1

We are supporting an application which are running huge hive queries triggered via ETL tool.

The query after the mapping runs on hive. The query is very big but its structure looks like this.

INSERT INTO Table2
Select t1.f0, t1.f1,
infUDFCallDouble('TO_FLOAT', t1.f2) as f2, 
SUBSTR(SUBSTR(toString(t1.f4, 'YYYY-MM-DD'), (CASE WHEN 0 < (- 
LENGTH(toString(t1.f4, 'YYYY-MM-DD'))) THEN 0 ELSE 0 END), 10), (CASE WHEN 0 < (- LENGTH(SUBSTR(toString(t1.f4, 'YYYY-MM-DD'), (CASE WHEN 0 < (- LENGTH(toString(t1.f4, 'YYYY-MM-DD'))) THEN 0 ELSE 0 END), 10))) THEN 0 ELSE 0 END), 10) as f4, 
f5, .....
FROM
   (
     Select t1.f0, t1.f1...
     FROM
        (
         SELECT CAST(t1.cust_id AS STRING) as f0, ....
          ...
         FROM sw.v_cust_info_pr t1
         )
     group by t1.f0, t1.f1
     .....t1.f50 )
t1 ; 

I surely don't think, they need to scan the same view multiple times Is there any simpler way to write this.

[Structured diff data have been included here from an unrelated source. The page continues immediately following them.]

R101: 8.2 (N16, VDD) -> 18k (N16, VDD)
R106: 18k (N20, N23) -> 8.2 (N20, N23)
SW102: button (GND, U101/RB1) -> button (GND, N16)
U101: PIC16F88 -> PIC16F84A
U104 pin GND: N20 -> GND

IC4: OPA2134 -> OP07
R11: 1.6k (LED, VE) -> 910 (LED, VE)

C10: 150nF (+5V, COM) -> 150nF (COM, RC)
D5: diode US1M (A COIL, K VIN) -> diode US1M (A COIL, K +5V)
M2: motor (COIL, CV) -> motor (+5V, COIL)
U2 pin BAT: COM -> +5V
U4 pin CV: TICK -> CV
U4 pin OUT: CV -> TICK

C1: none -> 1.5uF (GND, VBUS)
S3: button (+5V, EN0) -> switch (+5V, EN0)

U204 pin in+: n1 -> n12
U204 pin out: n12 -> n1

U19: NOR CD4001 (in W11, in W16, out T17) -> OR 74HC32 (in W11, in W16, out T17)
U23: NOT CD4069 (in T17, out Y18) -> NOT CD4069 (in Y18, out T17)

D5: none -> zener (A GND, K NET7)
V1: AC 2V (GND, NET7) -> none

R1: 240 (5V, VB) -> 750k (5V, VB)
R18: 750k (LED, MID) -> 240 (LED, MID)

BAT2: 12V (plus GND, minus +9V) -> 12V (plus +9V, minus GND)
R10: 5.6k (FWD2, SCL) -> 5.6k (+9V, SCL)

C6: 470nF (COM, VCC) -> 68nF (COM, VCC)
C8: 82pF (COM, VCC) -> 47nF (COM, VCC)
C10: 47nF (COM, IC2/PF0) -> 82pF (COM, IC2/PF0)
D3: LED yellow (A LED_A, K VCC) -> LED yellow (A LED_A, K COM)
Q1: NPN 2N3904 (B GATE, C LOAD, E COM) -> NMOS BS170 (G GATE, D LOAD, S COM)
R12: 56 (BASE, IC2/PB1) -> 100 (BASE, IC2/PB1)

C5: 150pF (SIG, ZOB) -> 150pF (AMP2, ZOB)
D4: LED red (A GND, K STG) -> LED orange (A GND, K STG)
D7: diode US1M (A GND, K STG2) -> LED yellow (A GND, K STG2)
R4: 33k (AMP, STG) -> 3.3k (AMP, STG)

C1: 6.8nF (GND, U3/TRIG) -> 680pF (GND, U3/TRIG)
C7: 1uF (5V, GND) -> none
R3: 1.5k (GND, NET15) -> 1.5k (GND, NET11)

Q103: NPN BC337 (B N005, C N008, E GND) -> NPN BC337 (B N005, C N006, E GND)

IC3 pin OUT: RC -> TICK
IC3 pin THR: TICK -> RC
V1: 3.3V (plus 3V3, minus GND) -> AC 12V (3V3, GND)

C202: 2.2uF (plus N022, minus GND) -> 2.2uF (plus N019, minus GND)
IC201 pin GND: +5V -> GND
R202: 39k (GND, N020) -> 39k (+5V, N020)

Or surely multiple stage mapping can be merged, is my guess. apart from that, is there any other simpler way to approach the same. I am new and on support side, but this query runs for hours, so need to check if its running in the right way. i am sure one inner select can be discarded, anything else i can try.

Kumar
  • 119
  • 10

1 Answers1

0

Sub-queries like these in your question are not a problem, optimizer will take care about this. There will be no multiple reads of the same data. Your query reads source only one time: FROM sw.v_cust_info_pr t1. The whole query will be executed in two vertices - Mapper 1 and Reducer 2. Use explain select to check this. To speed-up processing, use Tez, CBO, vectorizing, PPD, tune proper parallelism on mappers and reducers. Use map-side aggregation set hive.map.aggr = true;

leftjoin
  • 36,950
  • 8
  • 57
  • 116